Healthcare remains the jealous preserve of national governments, not least because health budgets make up a substantial part of public spending. National pride, distrust of the cost of re-organisation and fears about the budgetary implications have obstructed attempts to develop a uniform approach to healthcare.

But greater co-operation on healthcare has been a consequence of increasing European integration, with the Maastricht and Amsterdam treaties of the 1990s giving greater powers on health to the EU. The European Commission can now promote health protection and propose ‘veterinary and phytosanitary’ policies to protect human health.

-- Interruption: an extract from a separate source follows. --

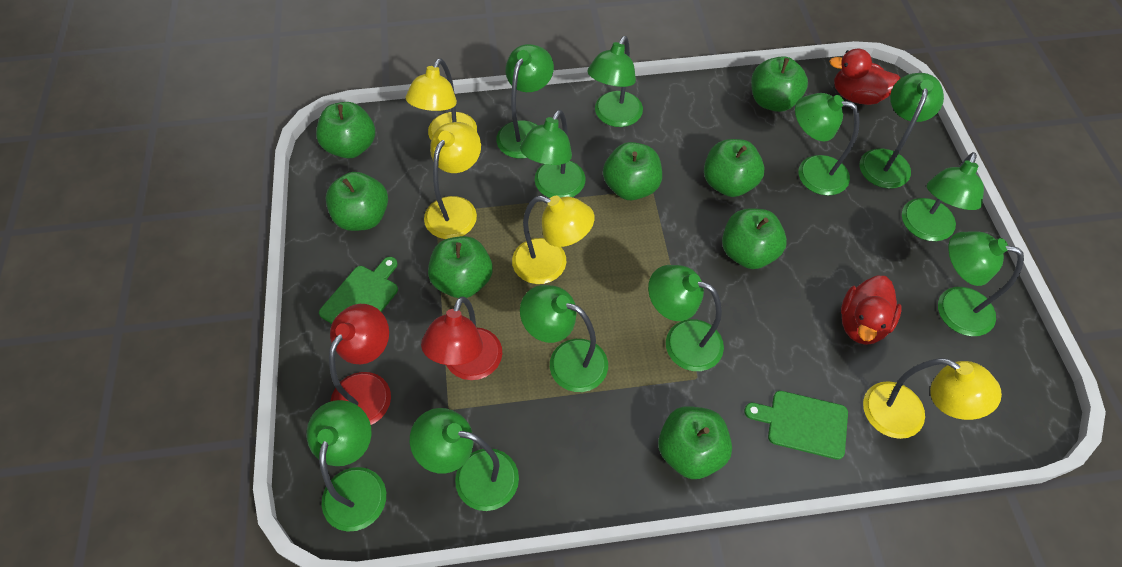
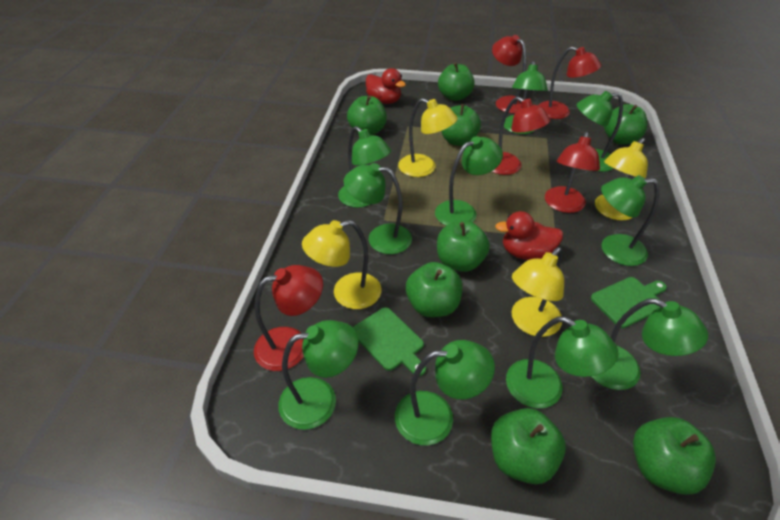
green lamp: 11 -> 10
red lamp: 2 -> 5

The increasing numbers of EU citizens travelling and working abroad have necessitated more co-operation but integration is far from complete. Europeans are now far more likely to spend holidays outside their home country than they were when the European Coal and Steel Community (ECSC) was established in 1951, but they still struggle to get a refund for seeing a doctor during trips abroad. Many EU graduates consider which EU country they would like to work in as seriously as what job would best suit them, but travelling to a better equipped hospital within the EU poses serious administrative and legal questions.

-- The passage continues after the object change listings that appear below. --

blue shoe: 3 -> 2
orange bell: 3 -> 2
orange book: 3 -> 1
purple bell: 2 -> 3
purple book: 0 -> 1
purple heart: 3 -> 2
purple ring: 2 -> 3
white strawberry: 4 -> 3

The national governments closed off one suggested solution in 2006 when they excluded health services from the remit of the services directive, objecting that healthcare could not be treated in the same way as property and advertising.

Health Commissioner Markos Kyprianou is now in the process of drafting a new EU health strategy to address the gap left in the services directive.

A broad presentation of the strategy’s aims in Parliament last month raised a host of questions from worried MEPs. Representatives from new member states said that something should be done to stop all their best medical workers emigrating to better salaries in western Europe. MEPs from old member states complained that their patients were flying to eastern Europe for cheaper healthcare.

An EU health programme to cover 2007-13 was proposed in 2005 and would provide a central core of project funding for a health strategy. It too has run into difficulties.

The Commission originally proposed combining health and consumer protection in one programme but Parliament and national ministers said that this would confuse things.

When a smaller EU 2007-13 budget than that proposed by the Commission was agreed in December 2005, money allocated for the health programme fell from €969 million to €365.6m.

Three months into the planned first year of the programme, governments and MEPs are still a long way from agreeing a common position.

While political arguments drag out every formal proposal for EU-level action, the Commission has turned to other, softer healthcare options. David Byrne, the then health commissioner, made an anti-smoking campaign a publicity highlight of his time in Brussels. His successor Kyprianou has vowed to carry on in a similar vein.

The Commission is trying to encourage voluntary marketing and social changes through ‘platform’ groups of interested parties, from industry to non-governmental organisations. Kyprianou has already hailed the physical activity and health platform as a success. The problems of obesity and smoking-related diseases are common across the EU, even if the healthcare services that must cope with them remain defiantly different.

The EU today is host to 27 different national healthcare systems, but the same health problems threaten all 500 million Europeans across the Union.